Mikhail Lermontoff, a Russian poet, born in October, 1814, killed in a duel in the Caucasus in July, 1841. He was of noble birth, and in early manhood became an officer of the imperial guards. The death of Pushkin in a duel in 1837 seems to have been his first incentive to poetical composition; but his poem commemorating this event proved so distasteful to the emperor Nicholas, that he struck the name of Lermontoff from the list of officers of the guard, and sent him to serve in the army of the Caucasus, where he remained until his death. During this brief period he composed the greater part of his poems, which have gained for the author the title of the poet of the Caucasus.
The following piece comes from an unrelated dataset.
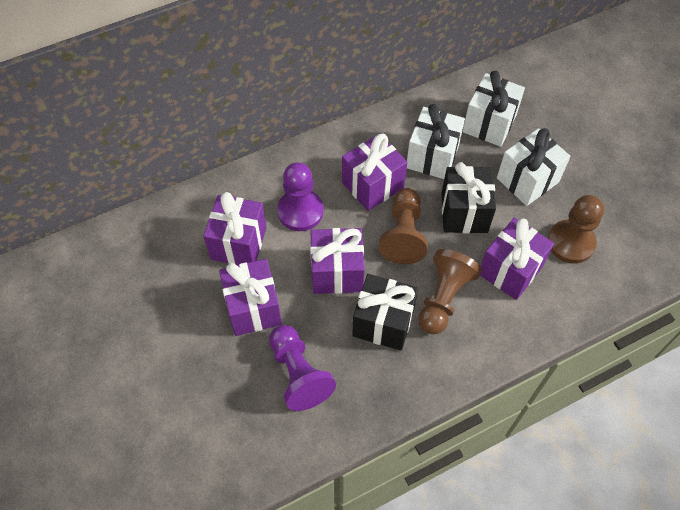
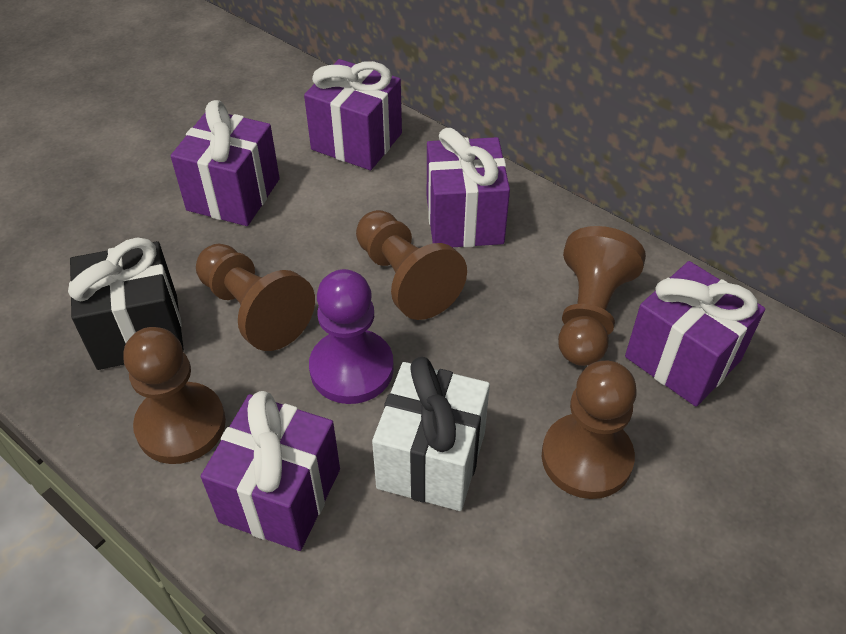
black gift: 2 -> 1
brown pawn: 3 -> 5
purple pawn: 2 -> 1
white gift: 3 -> 1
Among his chief productions are: "The Novice, or the Young Circassian," illustrating the strong love of the Circassians for their native mountains; "The Dream of Valerika;" "Hadj-Abrek," a drama; "Ismail Bey;" "The Demon," published in Berlin in 1857; and the " Song of the Czar Ivan Vasilie-vitch." Most of these were collected at St. Petersburg after his death.

A third edition of them was published there in 1852, and in the same year a German translation by Bo-denstedt appeared in Berlin. During his residence in the Caucasus Lermontoff also wrote a remarkable novel entitled "A Hero of our Time." A fellow officer, feeling himself portrayed in it, challenged and killed him.